突然ガタンと揺れた汽車に、伊之助と○○は驚いた。
「おっ動きだした」
どんどん速くなる列車に伊之助は目を輝かせ、窓を開け外に身を乗り出した。
「うおおおお!!すげぇすげぇ!速えええ!!」
「危ない馬鹿この!!」
『伊之助!落ちてしまうよ!!』
善逸が猪頭をひっぱたき、○○は伊之助が落ちないように腰に腕を巻きつけた。
「俺外に出て走るから!!どっちが速いか競走する!!」
「馬鹿にも程があるだろ!!」
『もう伊之助!落ちちゃうってば!』
騒がしい三人に煉獄が顔を向けた。
それと同時に、○○が伊之助を窓から列車内に戻すことに成功した。
「危険だぞ!いつ鬼が出てくるかわからないんだ!」
「『え?』」
煉獄の言葉に、驚いた善逸と○○の声が重なった。
善逸の顔が恐怖に染まる。
「嘘でしょ!?鬼出るんですかこの汽車!!」
「出る!」
「出んのかい嫌ァーーーッ!!!鬼の所に移動してるんじゃなくここに出るの嫌ァーーーッ!!俺降りる!!」
相変わらずな善逸に○○は苦笑した。
もはや毎回恒例である。
「短期間のうちにこの汽車で四十人以上の人が行方不明となっている!数名の剣士を送り込んだが全員消息を絶った!だから柱である俺が来た!」
「はァーーーッなるほどね!!降ります!!」
煉獄の説明についに泣き出した善逸の頭を、○○は優しく撫でたのだった。
瞬間、善逸は○○へと強く抱き着き顔を埋めて泣いた。
そして伊之助は怒った。
すると奥の通路から俯いた男が歩いてくるのが見えた。
この汽車の車掌である。
「切符…拝見…致します…」
「??何ですか?」
車掌の行動にハテナを浮かべる炭治郎に、煉獄は丁寧に答えた。
「車掌さんが切符を確認して切り込みを入れてくれるんだ!」
「おりるううう!!!」
泣き叫ぶ善逸を宥めていた○○は、嫌な気配を感じ取り目を閉じた。
予知である。
手の鬼の前で土下座をする車掌。
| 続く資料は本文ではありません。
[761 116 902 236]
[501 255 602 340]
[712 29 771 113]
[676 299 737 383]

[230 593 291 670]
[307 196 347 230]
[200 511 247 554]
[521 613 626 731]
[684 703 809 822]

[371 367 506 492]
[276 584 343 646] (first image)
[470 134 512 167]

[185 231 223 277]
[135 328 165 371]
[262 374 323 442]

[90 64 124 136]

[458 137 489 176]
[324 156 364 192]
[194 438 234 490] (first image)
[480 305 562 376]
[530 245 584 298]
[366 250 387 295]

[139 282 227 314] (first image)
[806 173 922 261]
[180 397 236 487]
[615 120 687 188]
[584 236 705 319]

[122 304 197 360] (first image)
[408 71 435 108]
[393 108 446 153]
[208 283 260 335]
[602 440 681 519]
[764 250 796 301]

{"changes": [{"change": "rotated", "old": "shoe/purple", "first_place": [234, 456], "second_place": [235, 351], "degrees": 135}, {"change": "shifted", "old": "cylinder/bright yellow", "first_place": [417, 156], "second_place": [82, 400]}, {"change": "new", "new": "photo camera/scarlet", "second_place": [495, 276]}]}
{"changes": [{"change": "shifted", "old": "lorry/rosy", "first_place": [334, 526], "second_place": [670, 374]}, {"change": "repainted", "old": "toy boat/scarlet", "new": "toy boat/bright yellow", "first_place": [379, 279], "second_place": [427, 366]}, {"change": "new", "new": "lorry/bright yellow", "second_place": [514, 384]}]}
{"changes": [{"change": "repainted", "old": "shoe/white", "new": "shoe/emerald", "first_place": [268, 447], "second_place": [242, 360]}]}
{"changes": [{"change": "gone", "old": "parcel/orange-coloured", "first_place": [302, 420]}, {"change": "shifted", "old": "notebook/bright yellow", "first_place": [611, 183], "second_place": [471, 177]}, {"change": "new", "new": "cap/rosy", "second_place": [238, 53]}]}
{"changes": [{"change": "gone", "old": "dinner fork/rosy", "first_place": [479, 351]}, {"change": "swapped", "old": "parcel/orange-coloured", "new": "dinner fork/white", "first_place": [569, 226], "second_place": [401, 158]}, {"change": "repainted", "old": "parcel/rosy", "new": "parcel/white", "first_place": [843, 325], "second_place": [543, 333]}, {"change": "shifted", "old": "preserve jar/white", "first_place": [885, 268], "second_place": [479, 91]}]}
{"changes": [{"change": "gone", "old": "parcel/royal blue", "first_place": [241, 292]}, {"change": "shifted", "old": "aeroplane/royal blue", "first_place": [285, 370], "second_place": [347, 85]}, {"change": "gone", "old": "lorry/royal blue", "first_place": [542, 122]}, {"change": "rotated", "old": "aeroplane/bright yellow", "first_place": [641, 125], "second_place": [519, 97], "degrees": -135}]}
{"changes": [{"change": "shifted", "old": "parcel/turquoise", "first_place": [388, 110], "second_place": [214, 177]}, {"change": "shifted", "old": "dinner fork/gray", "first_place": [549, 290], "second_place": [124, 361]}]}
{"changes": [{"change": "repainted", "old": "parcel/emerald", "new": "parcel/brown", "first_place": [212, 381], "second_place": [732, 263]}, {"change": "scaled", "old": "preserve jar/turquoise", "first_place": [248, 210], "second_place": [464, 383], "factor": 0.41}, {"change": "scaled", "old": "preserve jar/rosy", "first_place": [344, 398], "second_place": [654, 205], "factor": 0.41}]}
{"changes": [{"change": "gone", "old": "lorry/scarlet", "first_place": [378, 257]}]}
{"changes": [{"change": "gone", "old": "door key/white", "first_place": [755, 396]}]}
数人の子供達。
眠る炭治郎達の姿。
最後は、誰かが首を刎ねる姿。
流れ込んできた情景に○○は目を見開いた。
すぐに椅子から立ち上がろうとしたが、それは叶わなかった。
気づくのが遅すぎたのである。
言うことを聞かず勝手に閉じていく瞼に、○○は悔しさから歯を食いしばった。